Girimunho (4pm, ACMI 2): Minor piece of ethnographic cinema from rural Brazil will hold minor charms for those who use cinema as a window onto other realities, but little for others. Its spartan, gentle minimalism viewing small-town scenes, traditions, and landscapes through the tired eyes of its central matriarch, but there's an absence of the artfulness that could've raised this to more profound, thematically meaningful heights.

God Bless America (6.30pm, GU 3): See above.

In Another Country (6.30pm, Forum): Like his obvious influences, Woody Allen and Eric Rohmer, Hong Sang-soo is hyper-prolific, having turned out 13 films in 16 years; and ten in the last ten. But he's probably more comparable, career-wise, to The Ramones; having a formula and sticking to it monomaniacally; effectively making the same film over and over and over.

Into The Abyss (11am, GU 6): It's fun watching Werner Herzog gab with anyone, and the German's natural inquisitiveness undoes so much of the weightiness here; Herzog chronicling the crimes of two Texan crims who committed horrendous crimes in their teenage years, with one in his final days on death row. Herzog's a little too attracted to their tough-guy tales (though it fits his profile; “it is not a significant bullet”, et al), but he engages with them —and their relatives, relatives of their victims, and associated lawmen— genuinely and, at times, unexpectedly.

The Intouchables (4pm, Forum): See above.

Our Children (1.30pm, Forum): It's hard to recommend, exactly, Joachim Lafosse's claustrophobic family saga, especially given its final reel is utterly smothering, and its final revelation carry the most brutal of implications (which is completely 'spoiled' in the MIFF program notes, sadly). Yet something this thematically dense, psychologically complex, brilliantly acted, and carefully directed deserves recommending for those down for a painful time; Our Children one of MIFF's dramatic highlights.

Step Up To The Plate (4.45pm, Kino): The MasterChef era has bred an ever-rising tide of documentaries like Paul Lacoste's Entre Les Bras (cue: “a more accurate translation of the title would be...”), an observationist potrait of a three-star'd chef preparing to hand over his restaurant to his son; thus, the traditional being succeeded by the progressive. Blessedly, Lacoste knows when to just sit and watch; silently observing the artful preparations of infinitesimally-precise dishes.

We Are Legion: The Story Of The Hacktivists (6.30pm, GU 4): What could've been an embarrassing portrait of cool renegades — in the vain of the dreadlock wigs, fake piercings, and non-permanent tatts of the immortal '95 youth-culture fiasco Hackers — instead becomes a thoughtful exploration of the 'democratisating' power of the internet and how that plays out in actual political democracies worldwide. Brian Knappenberger does little to editorialise, and calls the motivations of the central hacker collective, Anonymous, into question; but here social activism is, in contrast to its portrayal in mass media, actually given the due weight it deserves.
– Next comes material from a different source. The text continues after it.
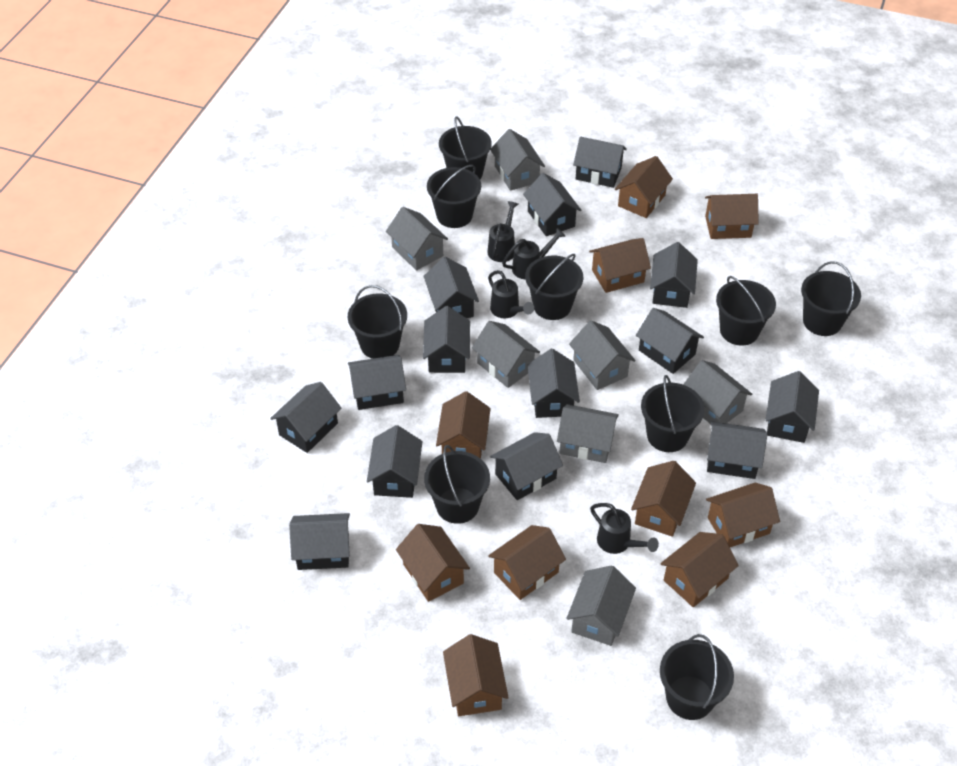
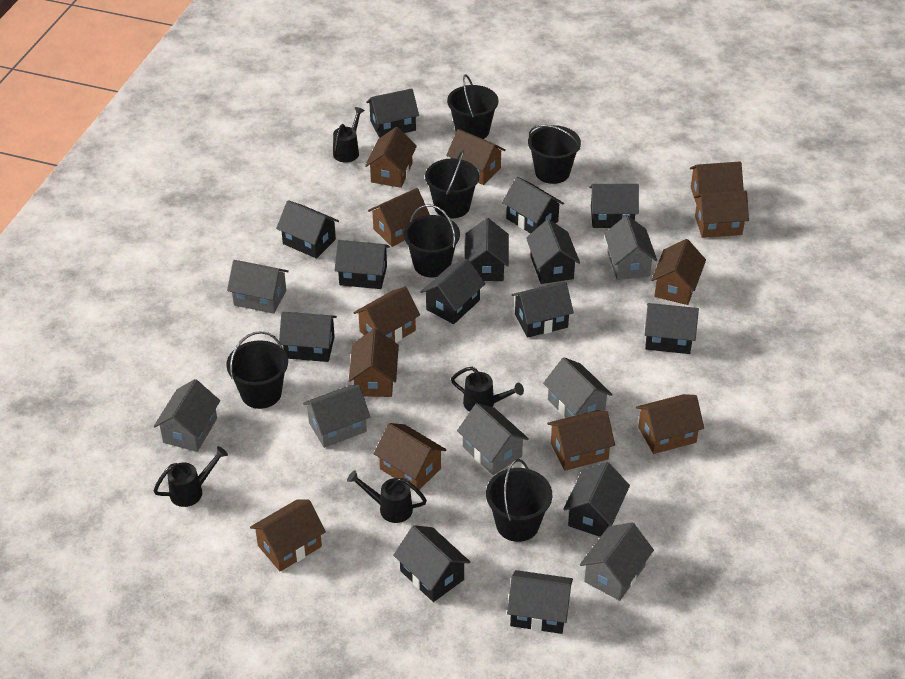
black bucket: 9 -> 6
brown house: 10 -> 12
Wuthering Heights (6.30pm, ACMI 2): I'm pretty sure no one called Heathcliff a “fookin' nigga” in Emily Brontë's original, right? So it goes with Andrea Arnold's blessedly-radical take on the tired text; throwing out the prim properness of the English period-piece for a grim, grimy, guttural take on tortured love amidst the rural squalor of rural 19th century Yorkshire. The environment is the star of the show, and the centre of the mise-en-scène: Arnold placing her youthful paramours in vast landscapes, forever peering away from the humans at flora, fauna, and firmamant; the absence of score and scant dialogue leaving room for sound-design obsessed with the howling gales of the wiley, windy moors.